Showcasing my planning skills, we didn’t have a place to stay in Vegas. I had guessed we could camp. I must have been imagining an air-conditioned state park.
On the outskirts of Vegas around 6 P.M., we pulled into a church parking lot and started calling hotels. Only one, the Excalibur, had a room left—one room, and they were not negotiating. No specials for seniors. It was way more than we budgeted for, which was zero. We took it.
We hiked what seemed like a mile through the packed casino and collapsed in the room. When we recovered we walked slowly up the Strip, ending up at the Rainforest Café. The air-conditioning alone was worth it. For a mid-priced chain the dinner was okay.
As we sat, dazed among the fake jungle noises, we felt better. We were celebrating our anniversary, in baking Las Vegas.

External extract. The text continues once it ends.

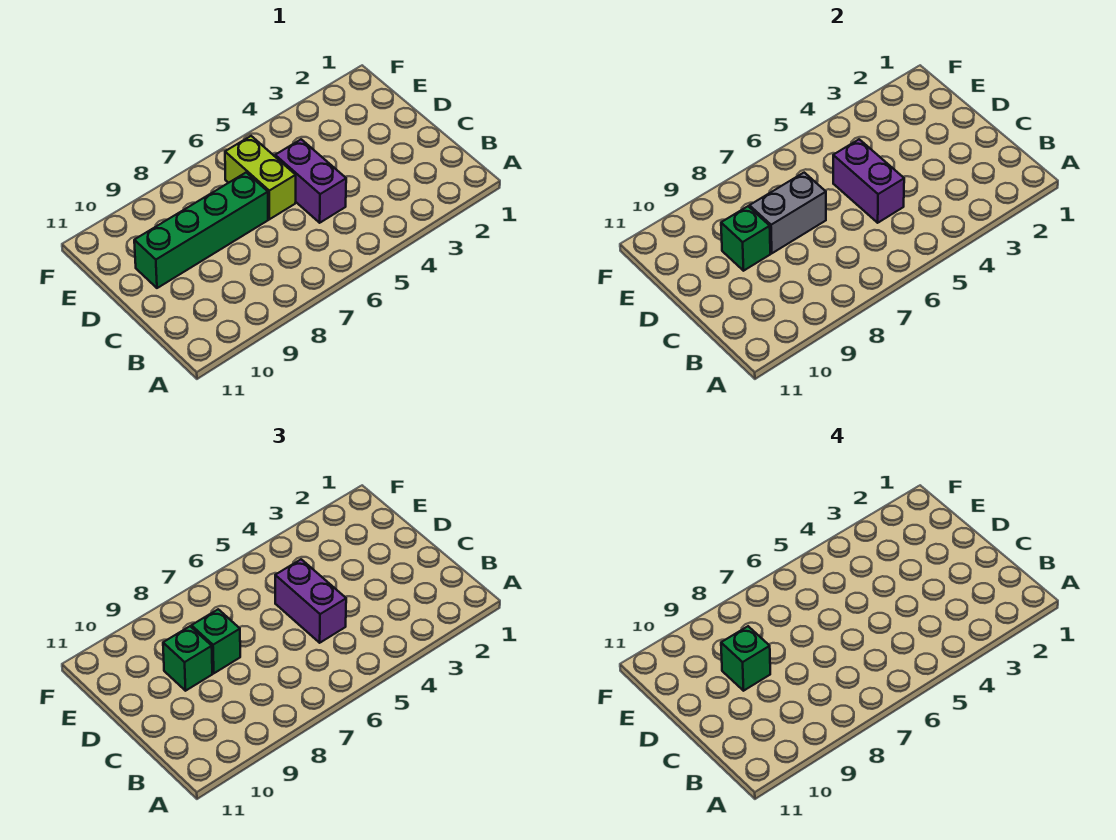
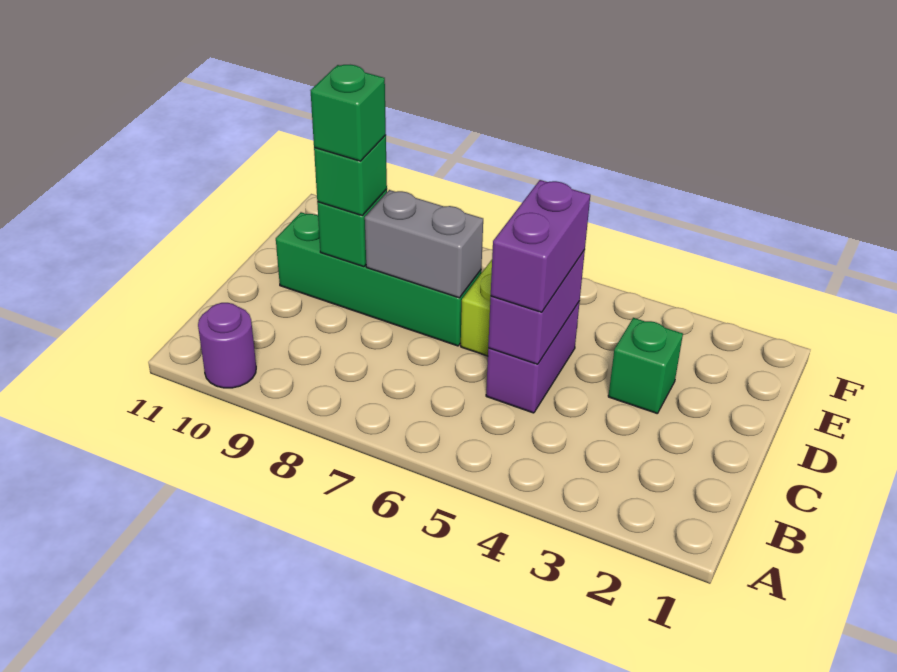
none -> purple round brick A10 level 1
green brick D8 level 3 -> green brick D3 level 1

All through that day, despite the 100-degree highways and rattled nerves, we felt we accomplished something, maybe validating our staying power. It had been 40 years since we tied the knot in a small church in Nashville, on a day nearly as hot. Then three kids, the crazy move from Nashville to Jersey, the fourth one, Kathleen, the migration to northern Virginia. We lived through a blurring rush of anniversaries as the kids grew up. I published a couple of defense-industry newsletters, wrote lots of free-lance stuff, worked as a contractor, then got out. Sandy did accounting for CACI Inc., until the company moved the work to Oklahoma. She was laid off just before we left.
On Sunday, anniversary day, we were still wiped out. We went to a noon Mass, trudging the three blocks to the church at the sun’s peak. But we knew we had much to be thankful for.
I took a dip in the pool then ran from the heat. Later we had dinner at Battista’s, the famous tourist trap. I had been watching our expenses, but gave up. Hopeless. That evening we met Kathleen, handed over the van, and said goodbye. Next morning: a shuttle to the airport for the first day of our 41st year. It felt good. Today, looking forward to 42, it still does.